Python arguments are equivalent to long-option arguments (--arg), unless otherwise specified. Flags are True/False arguments in Python. The manual for any gget tool can be called from the command-line using the -h --help flag.

gget elm 🎭

Locally predict Eukaryotic Linear Motifs from an amino acid sequence or UniProt Acc using data from the ELM database.
Return format: JSON (command-line) or data frame/CSV (Python). This module returns two data frames (or JSON formatted files) (see examples).

ELM data can be downloaded & distributed for non-commercial use according to the ELM Software License Agreement.

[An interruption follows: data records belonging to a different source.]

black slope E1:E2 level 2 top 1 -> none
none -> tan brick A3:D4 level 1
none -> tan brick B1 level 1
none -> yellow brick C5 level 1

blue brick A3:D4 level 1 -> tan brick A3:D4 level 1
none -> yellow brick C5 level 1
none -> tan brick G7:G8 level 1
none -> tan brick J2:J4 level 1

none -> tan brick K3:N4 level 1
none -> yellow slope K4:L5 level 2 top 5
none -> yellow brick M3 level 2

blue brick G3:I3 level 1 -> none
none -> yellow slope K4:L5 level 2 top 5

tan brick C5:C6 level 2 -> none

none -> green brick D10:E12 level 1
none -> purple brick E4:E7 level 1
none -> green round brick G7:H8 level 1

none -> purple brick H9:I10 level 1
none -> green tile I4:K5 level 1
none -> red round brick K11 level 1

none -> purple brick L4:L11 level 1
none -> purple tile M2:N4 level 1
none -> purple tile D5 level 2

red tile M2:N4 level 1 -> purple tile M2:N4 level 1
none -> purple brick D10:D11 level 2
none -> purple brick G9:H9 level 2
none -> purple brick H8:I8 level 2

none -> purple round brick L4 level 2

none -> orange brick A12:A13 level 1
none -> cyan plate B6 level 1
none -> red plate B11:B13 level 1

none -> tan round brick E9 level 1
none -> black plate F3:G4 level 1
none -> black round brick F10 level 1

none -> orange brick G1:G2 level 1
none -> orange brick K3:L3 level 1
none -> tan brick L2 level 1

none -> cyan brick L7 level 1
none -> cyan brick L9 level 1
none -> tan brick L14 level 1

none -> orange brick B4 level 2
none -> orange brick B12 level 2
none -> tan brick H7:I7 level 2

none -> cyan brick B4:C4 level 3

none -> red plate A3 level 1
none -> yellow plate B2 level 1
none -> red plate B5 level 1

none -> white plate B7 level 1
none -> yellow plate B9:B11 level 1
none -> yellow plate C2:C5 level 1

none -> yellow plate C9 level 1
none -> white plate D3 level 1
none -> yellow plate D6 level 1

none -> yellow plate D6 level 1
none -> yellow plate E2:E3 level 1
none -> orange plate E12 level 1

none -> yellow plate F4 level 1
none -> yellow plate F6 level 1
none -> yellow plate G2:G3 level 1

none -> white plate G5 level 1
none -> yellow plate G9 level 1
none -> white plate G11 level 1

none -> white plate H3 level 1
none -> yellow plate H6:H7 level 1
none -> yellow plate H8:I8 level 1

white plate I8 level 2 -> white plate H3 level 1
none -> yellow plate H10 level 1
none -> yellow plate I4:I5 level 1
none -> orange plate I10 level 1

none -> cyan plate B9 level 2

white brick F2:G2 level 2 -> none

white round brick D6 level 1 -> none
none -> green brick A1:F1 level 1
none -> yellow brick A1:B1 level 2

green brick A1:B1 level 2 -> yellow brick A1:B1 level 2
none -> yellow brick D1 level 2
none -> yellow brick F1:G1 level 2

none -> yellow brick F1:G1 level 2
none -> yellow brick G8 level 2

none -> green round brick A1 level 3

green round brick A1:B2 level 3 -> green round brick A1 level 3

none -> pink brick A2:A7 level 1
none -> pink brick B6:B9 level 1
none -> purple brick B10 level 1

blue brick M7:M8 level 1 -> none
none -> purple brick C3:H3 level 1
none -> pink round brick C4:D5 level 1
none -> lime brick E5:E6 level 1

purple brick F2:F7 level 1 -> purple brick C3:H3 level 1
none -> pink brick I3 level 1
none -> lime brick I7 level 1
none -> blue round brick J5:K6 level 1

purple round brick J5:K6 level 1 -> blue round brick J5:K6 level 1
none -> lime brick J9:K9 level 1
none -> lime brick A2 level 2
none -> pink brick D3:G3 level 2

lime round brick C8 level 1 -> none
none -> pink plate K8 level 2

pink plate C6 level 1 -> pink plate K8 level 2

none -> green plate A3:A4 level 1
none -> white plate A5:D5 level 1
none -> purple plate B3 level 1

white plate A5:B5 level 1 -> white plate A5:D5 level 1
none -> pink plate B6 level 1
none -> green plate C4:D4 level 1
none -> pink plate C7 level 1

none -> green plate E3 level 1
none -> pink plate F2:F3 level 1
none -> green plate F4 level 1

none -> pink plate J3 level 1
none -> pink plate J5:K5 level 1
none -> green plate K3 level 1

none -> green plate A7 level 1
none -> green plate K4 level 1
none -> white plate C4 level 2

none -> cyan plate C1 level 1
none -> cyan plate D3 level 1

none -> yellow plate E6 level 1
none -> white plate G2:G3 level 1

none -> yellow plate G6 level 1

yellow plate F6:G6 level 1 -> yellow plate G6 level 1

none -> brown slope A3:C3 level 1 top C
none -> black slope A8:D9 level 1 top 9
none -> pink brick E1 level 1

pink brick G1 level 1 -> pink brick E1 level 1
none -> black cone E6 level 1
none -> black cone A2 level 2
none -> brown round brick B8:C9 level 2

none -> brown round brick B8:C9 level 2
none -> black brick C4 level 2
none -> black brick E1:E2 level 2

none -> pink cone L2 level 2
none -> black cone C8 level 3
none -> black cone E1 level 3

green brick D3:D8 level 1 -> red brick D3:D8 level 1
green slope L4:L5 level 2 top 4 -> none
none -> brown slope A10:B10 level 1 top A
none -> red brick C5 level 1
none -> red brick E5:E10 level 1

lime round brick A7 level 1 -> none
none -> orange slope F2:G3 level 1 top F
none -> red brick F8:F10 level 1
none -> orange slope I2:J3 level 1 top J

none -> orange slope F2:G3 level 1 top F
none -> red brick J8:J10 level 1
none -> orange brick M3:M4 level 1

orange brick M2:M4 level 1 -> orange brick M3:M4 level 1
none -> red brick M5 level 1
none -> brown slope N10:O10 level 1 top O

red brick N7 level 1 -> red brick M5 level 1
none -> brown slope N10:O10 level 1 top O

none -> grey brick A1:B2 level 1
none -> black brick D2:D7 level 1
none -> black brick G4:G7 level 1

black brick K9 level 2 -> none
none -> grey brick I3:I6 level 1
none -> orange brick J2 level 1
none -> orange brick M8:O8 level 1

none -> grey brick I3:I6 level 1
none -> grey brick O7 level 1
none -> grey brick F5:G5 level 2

Before using gget elm for the first time, run gget setup elm (bash) / gget.setup("elm") (Python) once (also see gget setup).

Positional argument
sequence
Amino acid sequence or Uniprot Acc (str).
When providing a Uniprot Acc, use flag --uniprot (Python: uniprot=True).

Optional arguments
-s --sensitivity
Sensitivity of DIAMOND alignment (str). Default: "very-sensitive".
One of the following: fast, mid-sensitive, sensitive, more-sensitive, very-sensitive, or ultra-sensitive.

-t --threads
Number of threads used in DIAMOND alignment (int). Default: 1.

-bin --diamond_binary
Path to DIAMOND binary (str). Default: None -> Uses DIAMOND binary installed with gget.

-o --out
Path to the folder to save results in (str), e.g. "path/to/directory". Default: Standard out; temporary files are deleted.

Flags
-u --uniprot
Set to True if sequence is a Uniprot Acc instead of an amino acid sequence.

-e --expand
Expand the information returned in the regex data frame to include the protein names, organisms, and references that the motif was orignally validated on.

-csv --csv
Command-line only. Returns results in CSV format.
Python: Use json=True to return output in JSON format.

-q --quiet
Command-line only. Prevents progress information from being displayed.
Python: Use verbose=False to prevent progress information from being displayed.

Examples

Find ELMs in an amino acid sequence:

gget setup elm          # Downloads/updates local ELM database
gget elm -o gget_elm_results LIAQSIGQASFV
# Python
gget.setup(“elm”)      # Downloads/updates local ELM database
ortholog_df, regex_df = gget.elm("LIAQSIGQASFV")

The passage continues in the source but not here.